Les quatre jeux en question :

À ma table, la séquence s’est déroulée sans encombre et l’on a atterri au contrat de 3 Sans-Atout.
Ouest donneur, Nord-Sud vulnérables :
| O | N | E | S |
|---|---|---|---|
| passe | 1♠ | passe | 2♦ |
| passe | 2♥ | passe | 3♦ |
| passe | 3SA |
Au jeu de la carte, mon partenaire n’a rencontré aucune difficulté pour mener son contrat à bien, la localisation des honneurs lui étant particulièrement favorable. Est, en flanc, a choisi d’entamer du 4 de Cœur, en quatrième meilleure, offrant aussitôt le 9. Il lui a alors suffi d’affranchir une levée d’honneur à Cœur en jouant petit vers la Dame et de réussir l’impasse à Carreau pour assurer son contrat sans véritable suspense.
Alors, à l’analyse post-mortem, qu’est-ce qui a généré cet écart ? À l’autre table, mon coéquipier assis en Ouest a ouvert non vulnérable… de 3♣ !
| O | N | E | S |
|---|---|---|---|
| 3♣ | ? |
Quelle enchère Nord doit-il sélectionner ?
Nanti de 16 points d’honneurs, celui-ci s’est trouvé bien embêté :
- Doit-il contrer d’appel, malgré la courte à Carreau, pour essayer de trouver le meilleur fit majeur ?
- Doit-il nommer sa majeure cinquième, au risque d’enterrer le fit à Cœur ?
- Ou doit-il préférer enchérir à 3SA avec ce Roi troisième qui lui permet de laisser passer une fois la couleur ?
À la table, le joueur a opté pour l’enchère de contre et la séquence s’est terminée ainsi :
| O | N | E | S |
|---|---|---|---|
| 3♣ | contre | passe | 5♦ |
L’issue n’a pas été des plus agréables pour le camp Nord-Sud malmené aux enchères, avec un contrat sans aucun espoir de réussite.
Cette donne est une excellente illustration de l’efficacité d’un barrage agressif, pour faire dérailler les enchères adverses.
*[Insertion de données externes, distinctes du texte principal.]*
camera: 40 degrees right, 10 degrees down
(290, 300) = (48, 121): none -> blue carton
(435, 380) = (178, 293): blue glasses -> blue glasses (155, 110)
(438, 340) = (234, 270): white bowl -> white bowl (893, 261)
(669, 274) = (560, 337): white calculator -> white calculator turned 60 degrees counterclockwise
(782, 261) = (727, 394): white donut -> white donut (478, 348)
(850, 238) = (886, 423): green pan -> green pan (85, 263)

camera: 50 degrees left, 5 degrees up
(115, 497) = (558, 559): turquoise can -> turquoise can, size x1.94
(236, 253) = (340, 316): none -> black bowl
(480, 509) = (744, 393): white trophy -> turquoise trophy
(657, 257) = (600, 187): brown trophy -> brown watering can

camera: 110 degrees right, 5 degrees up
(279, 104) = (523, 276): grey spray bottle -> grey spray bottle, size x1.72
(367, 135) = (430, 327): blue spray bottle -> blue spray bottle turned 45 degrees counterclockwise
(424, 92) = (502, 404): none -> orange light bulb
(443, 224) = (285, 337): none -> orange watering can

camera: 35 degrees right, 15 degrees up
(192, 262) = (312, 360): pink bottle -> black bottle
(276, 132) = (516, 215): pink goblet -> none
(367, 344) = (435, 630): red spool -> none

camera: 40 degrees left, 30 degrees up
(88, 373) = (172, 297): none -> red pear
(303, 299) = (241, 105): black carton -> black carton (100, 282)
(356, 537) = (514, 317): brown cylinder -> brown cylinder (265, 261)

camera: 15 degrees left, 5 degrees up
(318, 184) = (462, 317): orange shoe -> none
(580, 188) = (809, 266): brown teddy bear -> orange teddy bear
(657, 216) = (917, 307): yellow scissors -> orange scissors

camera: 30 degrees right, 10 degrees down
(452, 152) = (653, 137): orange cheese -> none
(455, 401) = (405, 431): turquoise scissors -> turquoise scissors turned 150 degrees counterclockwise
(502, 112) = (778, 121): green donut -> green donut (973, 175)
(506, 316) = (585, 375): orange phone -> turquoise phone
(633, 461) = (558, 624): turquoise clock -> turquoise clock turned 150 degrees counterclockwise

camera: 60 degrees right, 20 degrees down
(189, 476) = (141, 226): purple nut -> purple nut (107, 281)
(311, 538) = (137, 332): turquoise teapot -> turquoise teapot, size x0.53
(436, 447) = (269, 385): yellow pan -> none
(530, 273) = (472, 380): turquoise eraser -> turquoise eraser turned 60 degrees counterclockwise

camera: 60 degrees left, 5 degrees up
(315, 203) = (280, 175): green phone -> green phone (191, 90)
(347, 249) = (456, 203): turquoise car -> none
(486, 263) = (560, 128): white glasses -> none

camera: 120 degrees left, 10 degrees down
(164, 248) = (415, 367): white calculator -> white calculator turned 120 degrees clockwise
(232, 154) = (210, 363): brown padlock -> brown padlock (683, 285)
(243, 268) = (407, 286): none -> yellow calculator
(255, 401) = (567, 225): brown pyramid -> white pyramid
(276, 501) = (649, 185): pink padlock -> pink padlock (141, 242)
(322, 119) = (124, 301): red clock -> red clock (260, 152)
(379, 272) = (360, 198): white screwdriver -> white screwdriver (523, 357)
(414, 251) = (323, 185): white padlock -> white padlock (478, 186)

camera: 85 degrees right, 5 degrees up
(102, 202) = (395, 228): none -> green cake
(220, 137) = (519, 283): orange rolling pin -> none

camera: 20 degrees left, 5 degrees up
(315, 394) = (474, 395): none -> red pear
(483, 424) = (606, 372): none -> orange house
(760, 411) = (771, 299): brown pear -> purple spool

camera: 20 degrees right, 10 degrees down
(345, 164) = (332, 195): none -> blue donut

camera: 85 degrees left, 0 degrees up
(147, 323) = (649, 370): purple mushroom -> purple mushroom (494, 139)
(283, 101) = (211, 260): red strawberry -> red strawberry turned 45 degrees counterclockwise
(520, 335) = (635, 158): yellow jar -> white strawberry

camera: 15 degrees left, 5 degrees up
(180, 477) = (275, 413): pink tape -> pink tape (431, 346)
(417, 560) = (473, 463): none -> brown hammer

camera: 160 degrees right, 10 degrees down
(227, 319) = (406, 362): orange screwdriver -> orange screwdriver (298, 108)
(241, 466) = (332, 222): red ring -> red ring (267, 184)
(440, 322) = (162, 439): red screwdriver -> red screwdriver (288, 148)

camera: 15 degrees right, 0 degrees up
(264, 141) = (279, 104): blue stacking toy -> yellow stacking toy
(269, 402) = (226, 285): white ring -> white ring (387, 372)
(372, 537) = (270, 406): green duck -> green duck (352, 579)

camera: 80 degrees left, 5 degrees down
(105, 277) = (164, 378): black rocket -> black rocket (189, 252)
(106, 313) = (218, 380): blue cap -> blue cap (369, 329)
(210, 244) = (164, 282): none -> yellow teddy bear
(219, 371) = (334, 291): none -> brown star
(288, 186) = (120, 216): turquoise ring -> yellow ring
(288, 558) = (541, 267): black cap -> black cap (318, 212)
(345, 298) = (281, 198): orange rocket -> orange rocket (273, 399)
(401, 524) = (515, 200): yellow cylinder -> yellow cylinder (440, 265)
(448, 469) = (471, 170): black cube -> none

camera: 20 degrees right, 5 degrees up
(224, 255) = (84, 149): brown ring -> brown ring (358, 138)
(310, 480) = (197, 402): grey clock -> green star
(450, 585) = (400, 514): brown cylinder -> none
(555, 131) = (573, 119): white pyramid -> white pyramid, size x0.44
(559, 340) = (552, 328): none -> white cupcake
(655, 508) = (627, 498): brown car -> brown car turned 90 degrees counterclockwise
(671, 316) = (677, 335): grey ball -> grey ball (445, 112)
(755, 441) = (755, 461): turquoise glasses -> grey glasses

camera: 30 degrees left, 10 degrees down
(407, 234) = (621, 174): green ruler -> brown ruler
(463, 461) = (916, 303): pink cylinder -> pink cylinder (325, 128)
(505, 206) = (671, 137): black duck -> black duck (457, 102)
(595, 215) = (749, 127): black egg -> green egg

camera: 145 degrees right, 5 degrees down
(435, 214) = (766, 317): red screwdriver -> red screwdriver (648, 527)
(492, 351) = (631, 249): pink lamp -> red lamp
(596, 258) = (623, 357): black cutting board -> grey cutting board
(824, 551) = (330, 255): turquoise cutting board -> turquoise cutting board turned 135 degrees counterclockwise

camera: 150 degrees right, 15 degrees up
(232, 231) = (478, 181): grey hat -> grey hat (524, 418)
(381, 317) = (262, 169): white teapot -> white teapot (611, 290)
Mais la main d’Ouest ne comporte que six cartes dans un jeu très faible…
Très longtemps, les joueurs de bridge ont été conditionnés pour n’ouvrir en barrage que lorsqu’ils possédaient une ouverture livresque : le bon nombre de cartes, une couleur solide et l’absence d’honneurs dans les couleurs annexes, afin d’éviter de pousser le partenaire à une défense malvenue.
Mais le bridge moderne s’est peu à peu affranchi de cette approche trop académique, sous l’influence de nombreux champions internationaux. Un barrage a avant tout pour objectif de gêner les adversaires dans la recherche de leur contrat optimal, en leur laissant peu d’espace pour dialoguer et se décrire précisément. Sous pression et à haut palier, leurs décisions deviennent inévitablement plus délicates.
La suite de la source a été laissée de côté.